Neither Hero Nor Anti-hero
Your cover story on the remarkable quadricycle produced by Rajiv Bajaj (The Quadricycle Diaries, September 29) made interesting reading, but reaffirmed my long-held belief that we tend to honour the wrong heroes ignoring the real ones. You have called Rajiv Bajaj an anti-hero for his verbal vitriol against all those who oppose his quadricycle, calling it a step backward. His father, Rahul Bajaj, was a leader of the famous Bombay Club which opposed the entry of transnational corporations when the economy was opened up in 1991. Once MNCs were allowed, Hero Honda overtook Bajaj Auto as the largest manufacturer of two wheelers, because it judged customer preferences better. Bajaj himself went on to tie up with Kawasaki to offer motorcycles.
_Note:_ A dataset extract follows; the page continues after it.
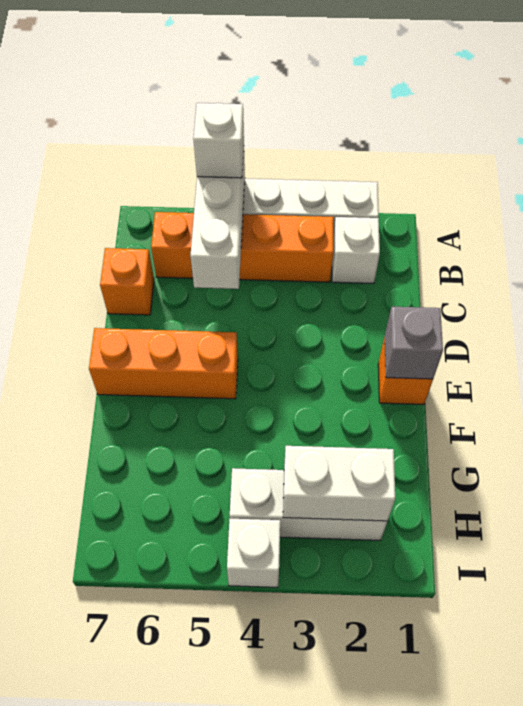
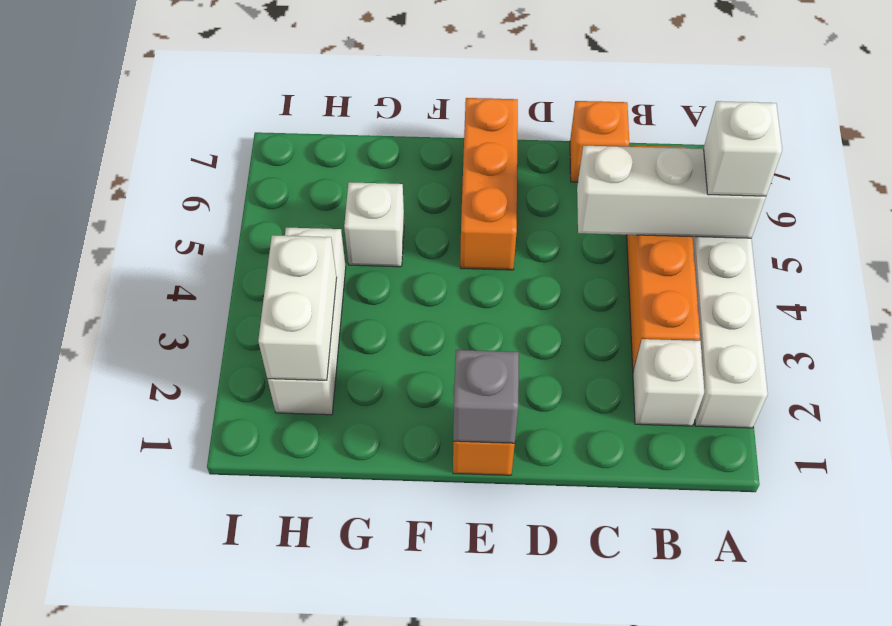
white brick I4 level 1 -> white brick G5 level 1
Bajaj announced he would provide a new, affordable car for the Indian middle class following the introduction of Nano by Tata. But having seen Nano's failure, Bajaj has changed tack, claiming his product is an improvement on the autorickshaw - the threewheeler in whose market, his company has a major share. The credit for thinking out of the box should go not to Rajiv Bajaj but to an unsung hero from Kerala - M.D.Jos, who runs a little known company Eddy Current Controls(I) Ltd, primarily in Variable Speed Drives. Jos designed a four-wheel drive to replace the auto in 2000 and displayed it at the swadeshi exhibition held in Coimbatore under the aegis of Swadeshi Jagran Manch. Unfortunately, Jos did not have the political clout Rajiv Bajaj and his family enjoy. Or else, the quadricycle would have been on the roads a decade earlier.
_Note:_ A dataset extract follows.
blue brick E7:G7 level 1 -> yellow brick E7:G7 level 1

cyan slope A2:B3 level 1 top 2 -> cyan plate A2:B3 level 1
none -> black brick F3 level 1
Venkateswaran C.V., On e-mail

Rajan's New Avatar

The feature on new RBI Governor Raghuram Rajan (Rockstar Successor, September 29) is very speculative. Let's pray that Rajan really rocks and succeeds in his new avatar. The rockstar economist has generated a lot of optimism. It reminds me of Raghupati Raghav Raja Ram, a popular bhajan Everyone now seems to be singing an updated version of the bhajan featuring Rajan.

J.S. Broca, New Delhi

NSEL Scam: An Investor's Appeal
The National Spot Exchange stopped trading from July 31 on the orders of the Forward Market Commission without any prior intimation to over 15,000 investors. We are a senior citizen couple, aged 72 and 65 years, who after a lifetime of struggle and frugal living, had invested in financial instruments issued by the exchange, after misleading presentations made by the exchange and brokers, wherein they clearly stated that all commodity contracts were fully backed by actual delivery of stocks. We had invested over Rs 1 crore, almost our entire savings, under the impression that this was a government-approved exchange and also further misled by the word 'national'. I believed the authorities were properly regulating this 'national' exchange. Little did I know that regulation was weak, with loopholes that allowed either mismanagement or fraud to be committed.
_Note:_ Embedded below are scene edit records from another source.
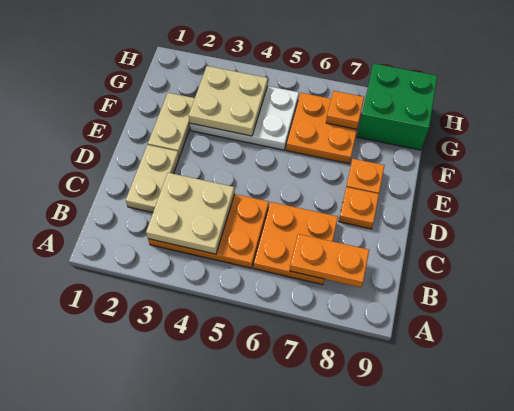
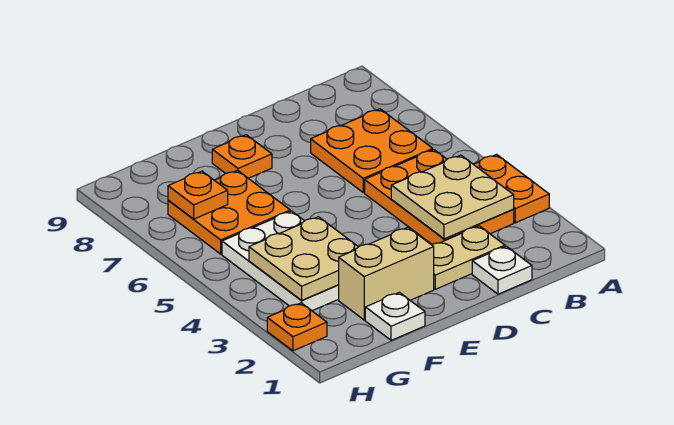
orange plate B7:B8 level 2 -> orange plate A3:A4 level 1
none -> white plate C1 level 1
orange plate D8 level 1 -> orange plate H2 level 1
tan plate E2:F2 level 1 -> tan brick E2:F2 level 1
none -> white plate F1 level 1
green brick G8:H9 level 1 -> none

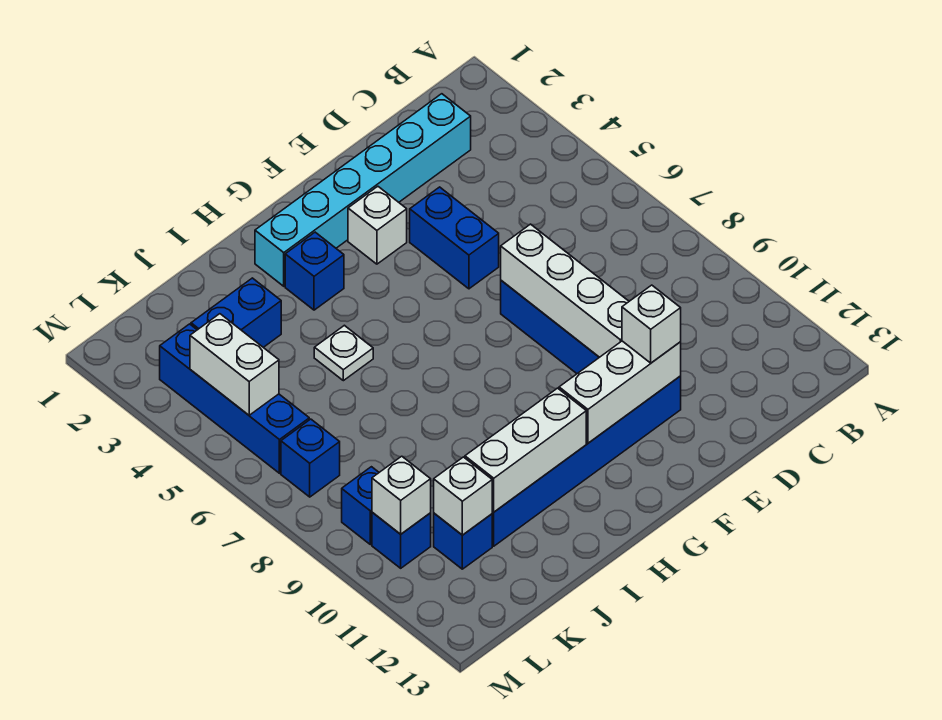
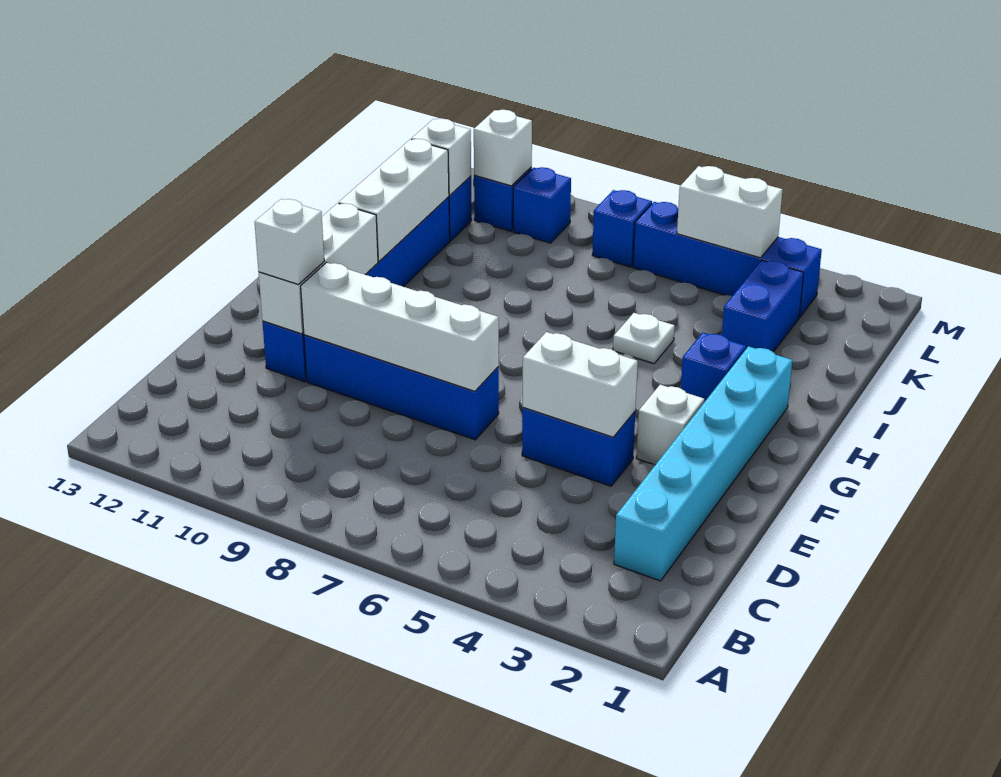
none -> white brick E4:E5 level 2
Over 45 days have passed since the exchange closed and the only progress made has been that the Central government has instituted a committee to study the situation and report the facts. After this there has been deafening silence. I appeal to you to find out why the government authorities are not moving faster with this investigation, and what the government is doing to get us our money back.